Pakistan rejects India's plans to hold G20 event in occupied Kashmir

Published June 25, 2022
Rapid Action Force personnel stand guard at a roadblock ahead of the Muslim Friday noon prayers in Jammu on August 9, 2019, after the Indian government stripped occupied Jammu and Kashmir of its autonomy. —AFP/Rakesh Bakshi/File
Rapid Action Force personnel stand guard at a roadblock ahead of the Muslim Friday noon prayers in Jammu on August 9, 2019, after the Indian government stripped occupied Jammu and Kashmir of its autonomy. —AFP/Rakesh Bakshi/File

Pakistan on Saturday strongly rejected and opposed the Indian government's reported plan to hold a G20 event in India-occupied Jammu and Kashmir (IOJK) next year.

According to a report published in The Indian Express on Friday, India has decided to host the meetings of the G20 in the disputed region next year and formed a five-member committee to coordinate the event.

An official order issued by IOJK's housing and urban development department on Thursday revealed that the committee was formed in response to a June 4 communication from the Indian Ministry of External Affairs.

Separately, a Hindustan Times report said that this would be the first major international "summit" to be held in occupied Kashmir after the Indian government revoked its special status guaranteed under Article 370 of the Constitution.

In a statement issued by the Foreign Office today, Pakistan condemned the neighbouring country's plans, stressing that occupied Kashmir was an internationally recognised “disputed” territory between Pakistan and India.

The territory has been under forcible and illegal occupation of India since 1947 and this dispute has remained on the agenda of the United Nations Security Council for over seven decades.

The FO observed that India was responsible for "widespread atrocities and egregious human rights violations" in the region. "Since its illegal and unilateral actions of August 5, 2019, Indian occupation forces have killed 639 innocent Kashmiris in extra-judicial murders.

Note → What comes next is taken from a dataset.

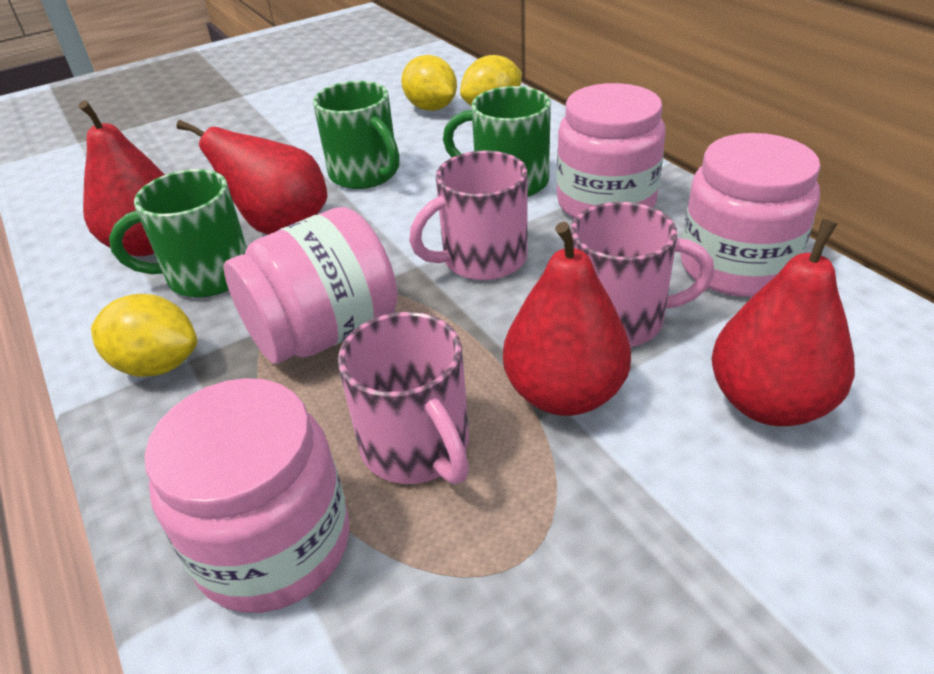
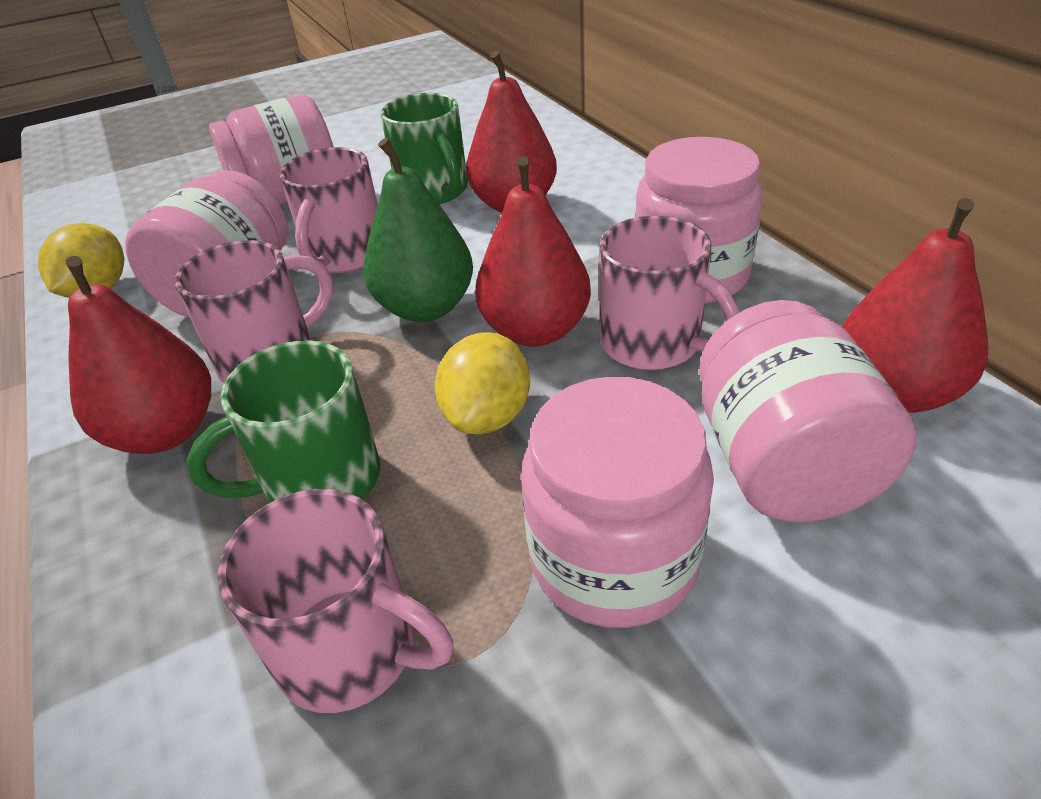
green mug: 3 -> 2
green pear: 0 -> 1
pink jar: 4 -> 5
pink mug: 3 -> 4
yellow lemon: 3 -> 2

"Numerous reports of the UN, including the two commissioned by the Office of the High Commissioner for Human Rights (OHCHR) in 2018 and 2019, have re-confirmed ongoing Indian atrocities against the Kashmiri people," the statement highlighted.

It continued that contemplating the holding of any G20-related meeting/event in occupied Kashmir was in utter "disregard of the globally acknowledged disputed status of the territory" and was a "travesty" that the international community could not accept under any circumstances.

"It is expected that in case of any such controversial proposal from India, which would be designed to seek international legitimacy for an illegal and tyrannical occupation continuing for over 7 decades, the G20 members will be fully cognisant of the imperatives of law and justice and would reject it outright."

Pakistan also strongly urged the international community to call upon India to end its gross and systematic violations of human rights in IOJK, revoke its illegal and unilateral actions, and free all political prisoners including the true Kashmiri leaders.

"The only way to lasting peace in South Asia is by granting the people of the Indian Illegally Occupied Jammu and Kashmir their inalienable right to self-determination as pledged to them in the relevant UN Security Council resolutions," the FO added.


Correction: A previous version of this story erroneously stated that the FO's response was on India planning to host a G20 "summit" when the response was actually on a planned G20 "meeting/event". The error is regretted.